Unlike his hero was was a renowned fast-medium swing bowler, Tim focuses on hitting the leather.

"I also field in slips,” he said.

"As the day progresses, will slip out to covers.”

Tim's cricket mentor Sam Irvine, 31, played for the Cavaliers for 16 years and said Tim's future is bright.

"I taught Timmy when he was eight at St Mary's Primary School and even then he was extremely talented, a natural,” he said.

"Tim is technically the best young batsman I have ever seen and I played with (Melbourne Renegades) Tom Cooper and (Test cricketer) Phil Hughes ”.

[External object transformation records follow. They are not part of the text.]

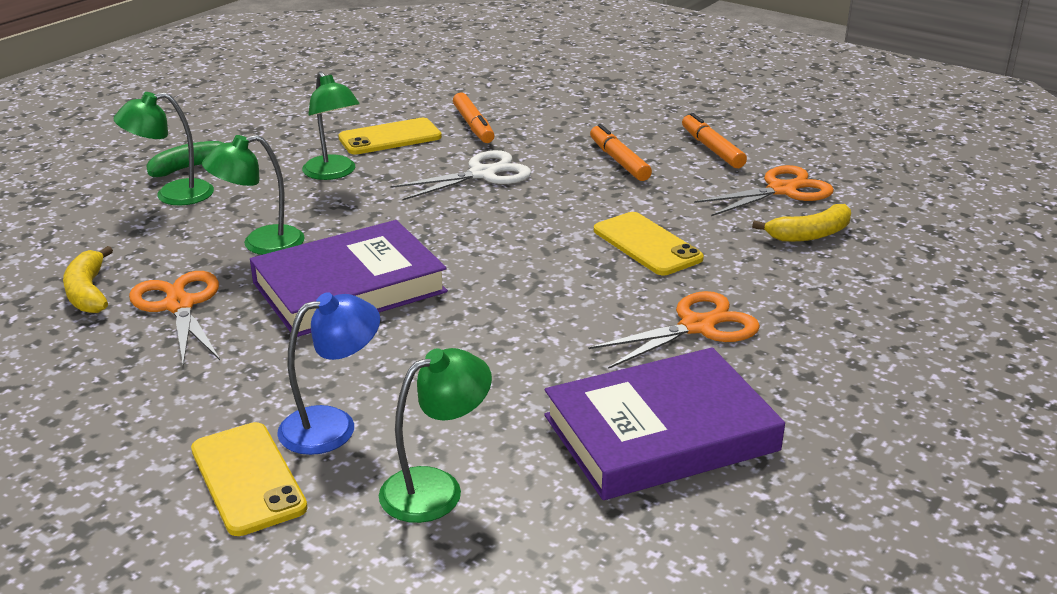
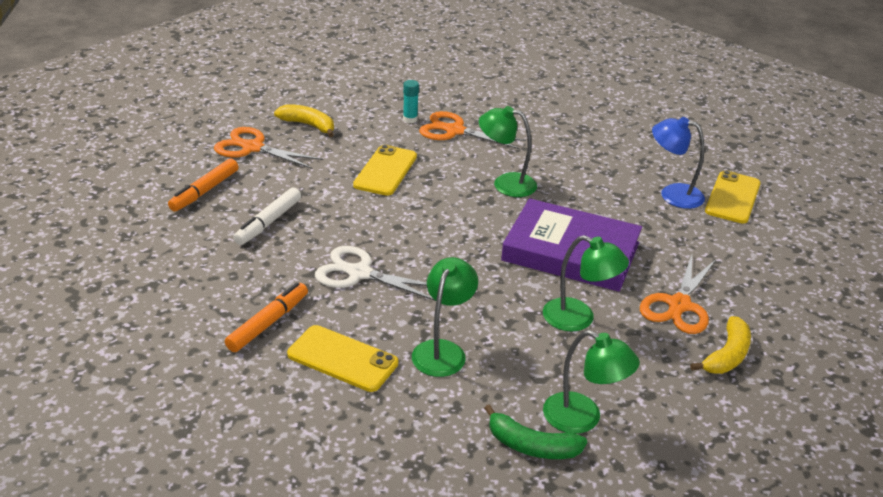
camera: 130 degrees left, 5 degrees up
(436, 488) = (661, 151): green lamp -> green lamp (505, 183)
(619, 161) = (268, 222): orange marker -> white marker
(660, 433) = (550, 116): purple book -> none
(764, 306) = (410, 119): none -> turquoise glue stick

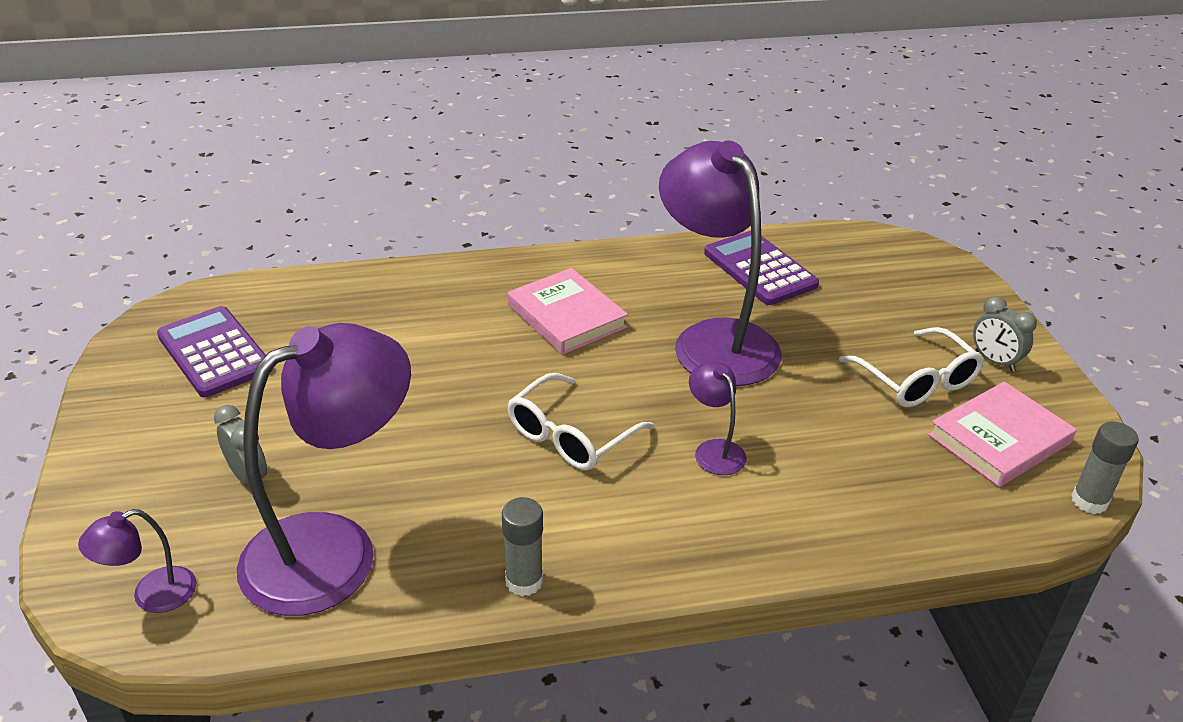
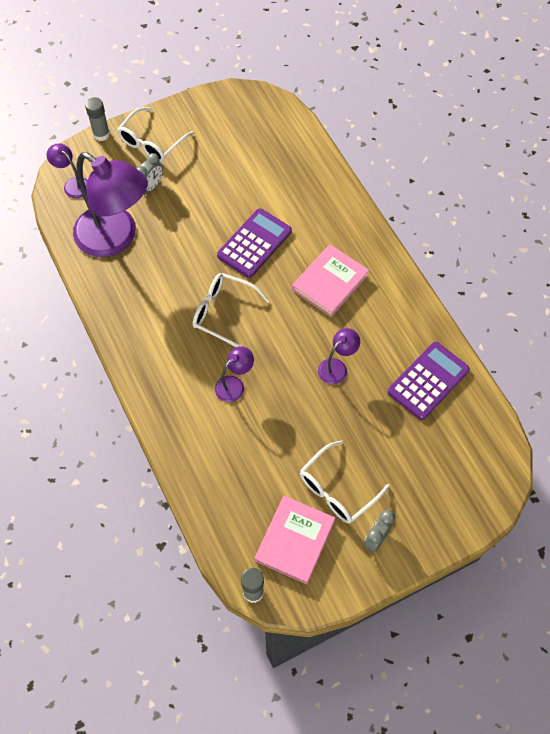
camera: 75 degrees right, 25 degrees up
(147, 457) = (151, 143): none -> white glasses
(214, 352) = (235, 133): purple calculator -> purple calculator (254, 243)
(524, 581) = (117, 320): grey glue stick -> grey glue stick (101, 134)
(714, 339) = (337, 367): purple lamp -> purple lamp, size x0.43
(999, 439) = (294, 540): pink book -> pink book turned 75 degrees clockwise

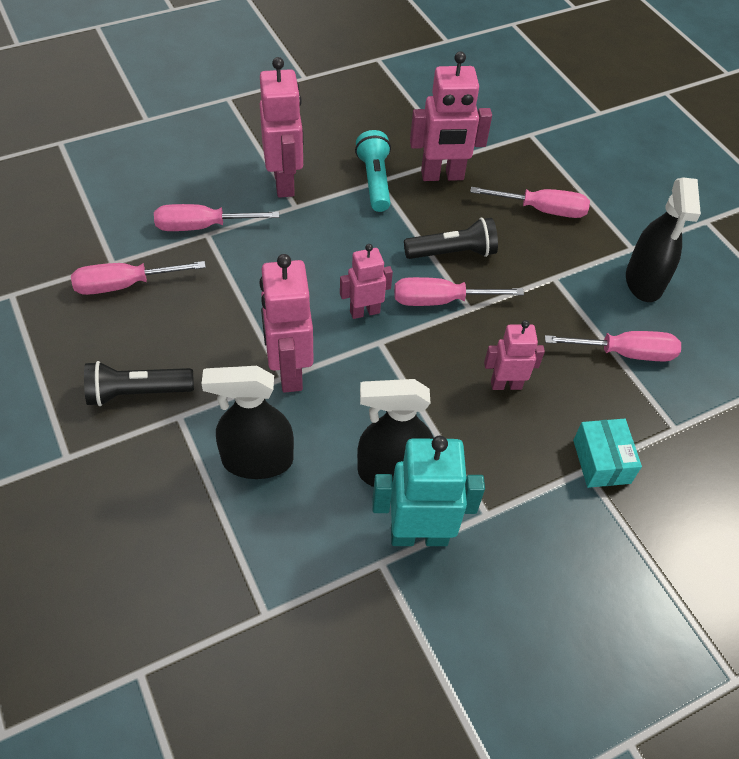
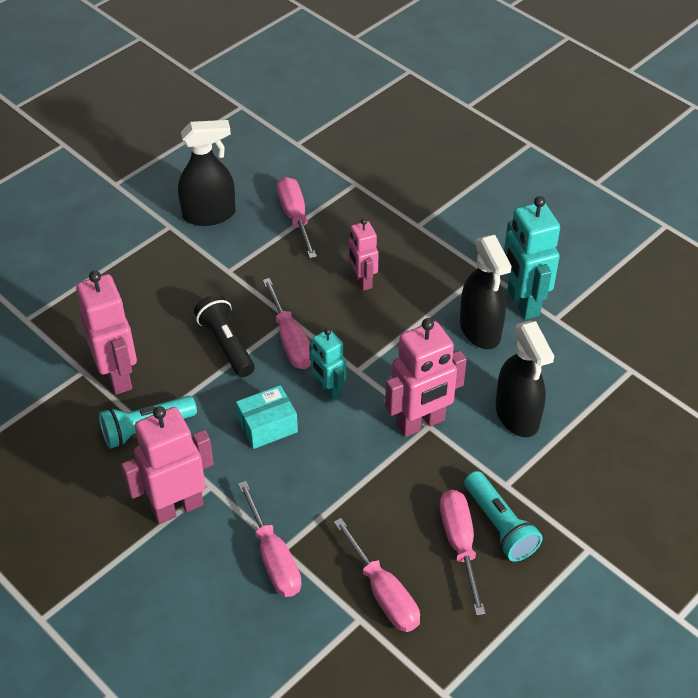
camera: 105 degrees left, 5 degrees down
(137, 393) = (500, 525): black flashlight -> turquoise flashlight
(364, 311) = (328, 390): pink robot -> turquoise robot
(541, 210) = (142, 293): pink screwdriver -> pink screwdriver (460, 545)
(601, 461) = (406, 218): turquoise box -> turquoise box (267, 426)

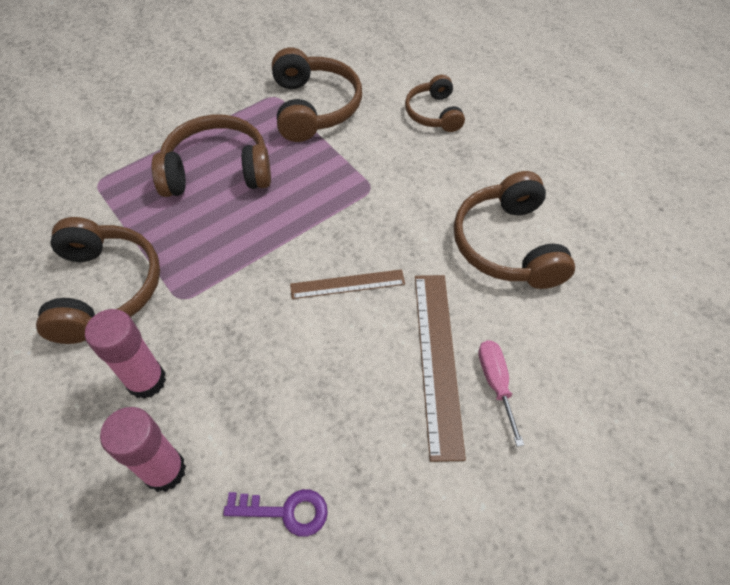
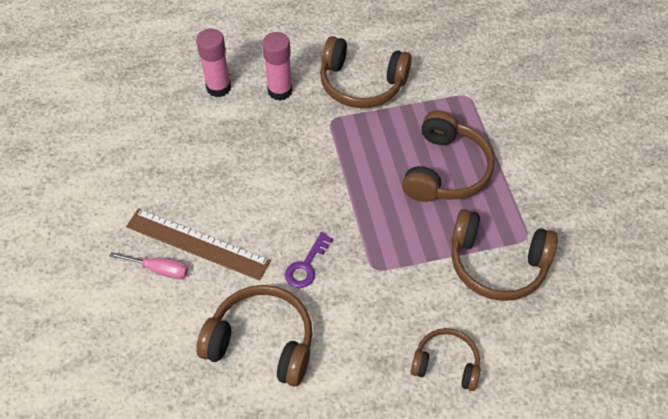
camera: 115 degrees right, 0 degrees up
(285, 511) = (160, 132): purple key -> purple key (306, 266)
(347, 284) = (289, 216): brown ruler -> none

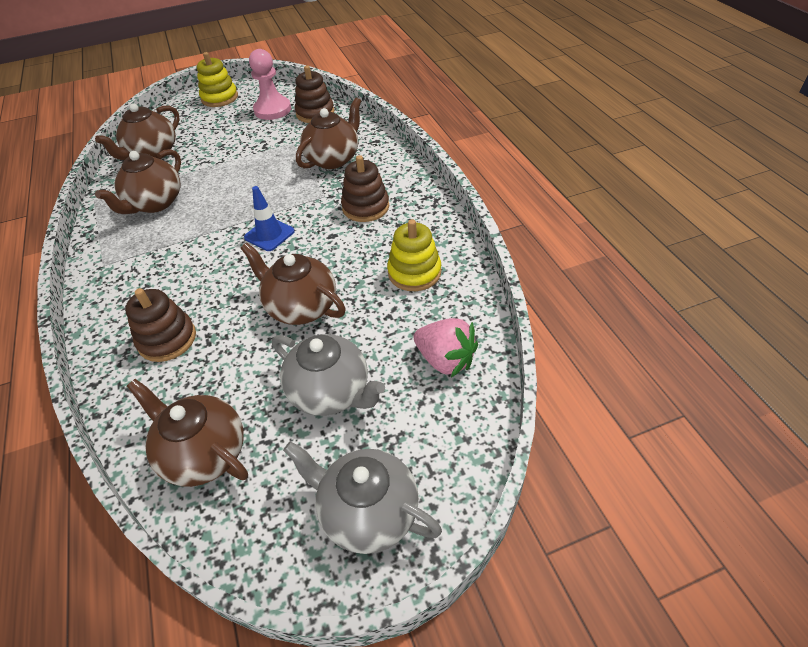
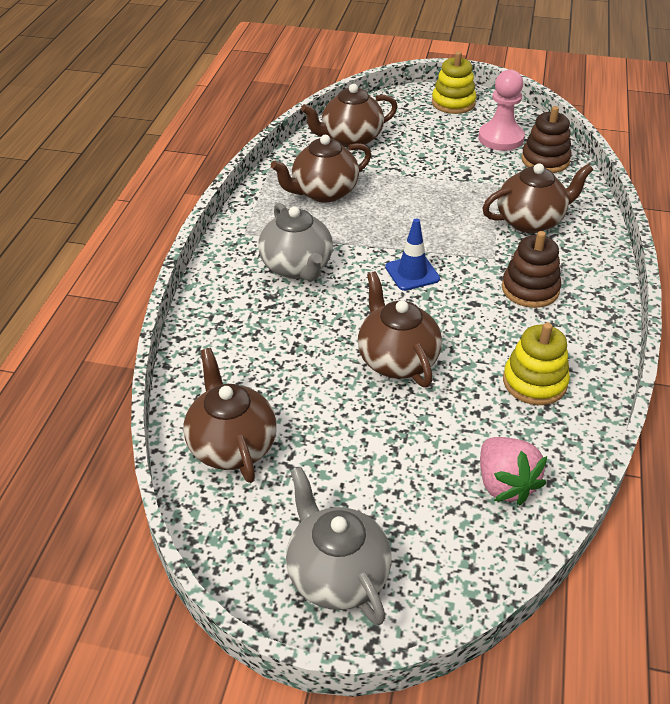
camera: 30 degrees right, 5 degrees down
(167, 339) = (259, 329): brown stacking toy -> none
(331, 392) = (373, 454): grey teapot -> grey teapot (297, 267)

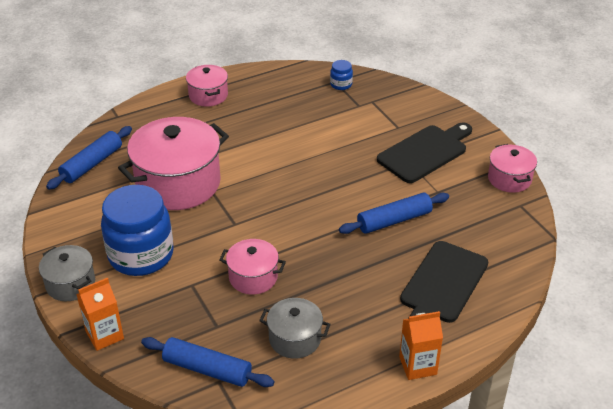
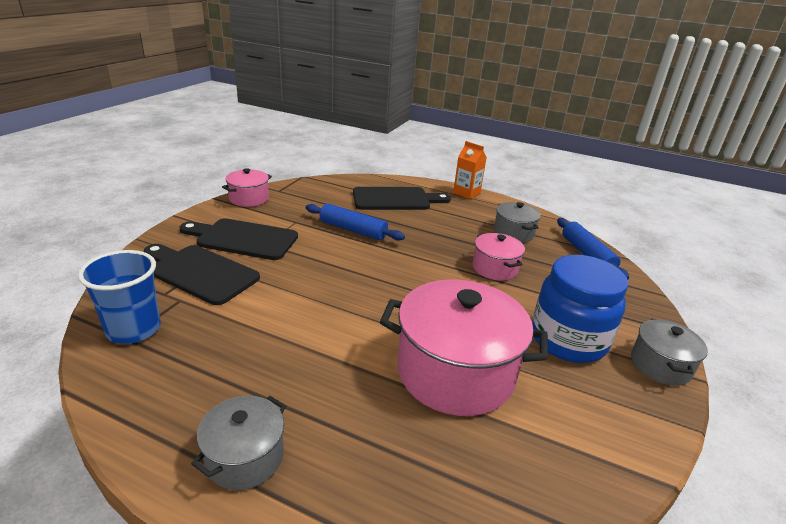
camera: 130 degrees left, 10 degrees down
(92, 164) = (527, 490): blue rolling pin -> none
(104, 335) = (651, 312): orange carton -> none
(208, 95) = (245, 457): pink pot -> grey pot
(341, 84) = (134, 329): blue jar -> blue cup
(387, 120) = (200, 272): none -> black cutting board

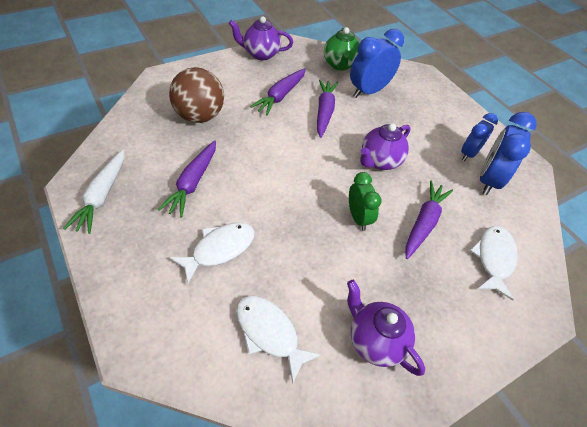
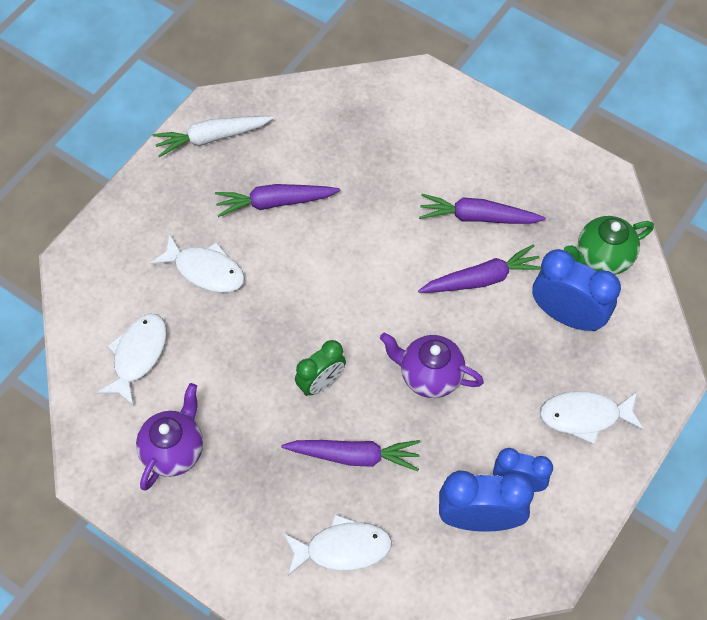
camera: 70 degrees right, 10 degrees up
(199, 116) = (379, 153): brown ball -> none
(261, 54) = (550, 154): purple teapot -> none
(435, 111) = (585, 416): none -> white fish

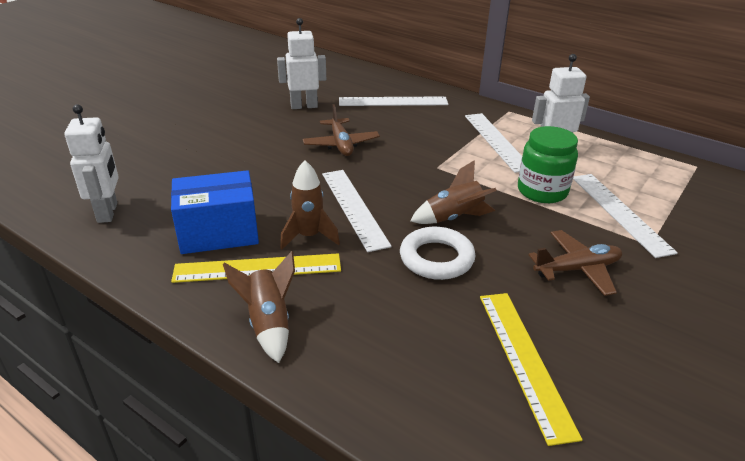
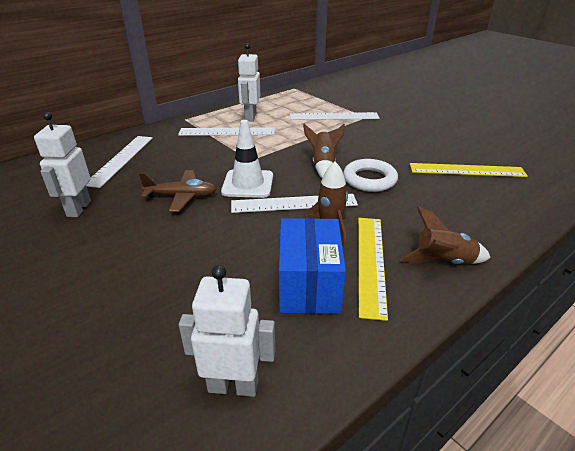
camera: 75 degrees left, 0 degrees up
(381, 174) = (248, 184): none -> white traffic cone
(542, 191) = (302, 131): green jar -> none
(577, 269) = (387, 139): brown plane -> none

Irvine said while Tim's had a good grounding at the Cavaliers, a move is critical for the lad he said, "is incredibly talented.”

"I reckon if we can get him to Sydney or Brisbane in the next couple years, with a city club the world's his oyster,” he said.

"With the right club, if Tim gets the right coaching as with his head on his shoulders, a baggy green is not out his reach.”

Tim said he owed a great deal to Irvine.

"Since I first started with cricket he took me under his wing and coached me,” he said.

"He's helped me get where I am today.”

Although he's studying maths and English as well as metal work subjects, Tim said when he's not playing cricket or studying he's behind the wheel of a tractor.

"I do some work for the farm opposite where we live and I help my dad part-time,” he said.

"After Year 12 I want to take a gap year and see what I can do with cricket, see what happens.

"It depends if I move to Sydney or Brisbane.”

On handling the pressures that accompany so young a player, Tim said he aims to maintain his equilibrium.

"I have had a few lows as everyone does, I just keep going,” he said.

"You don't give up, you keep practising.”

With a work ethic balancing such talent, watch this space.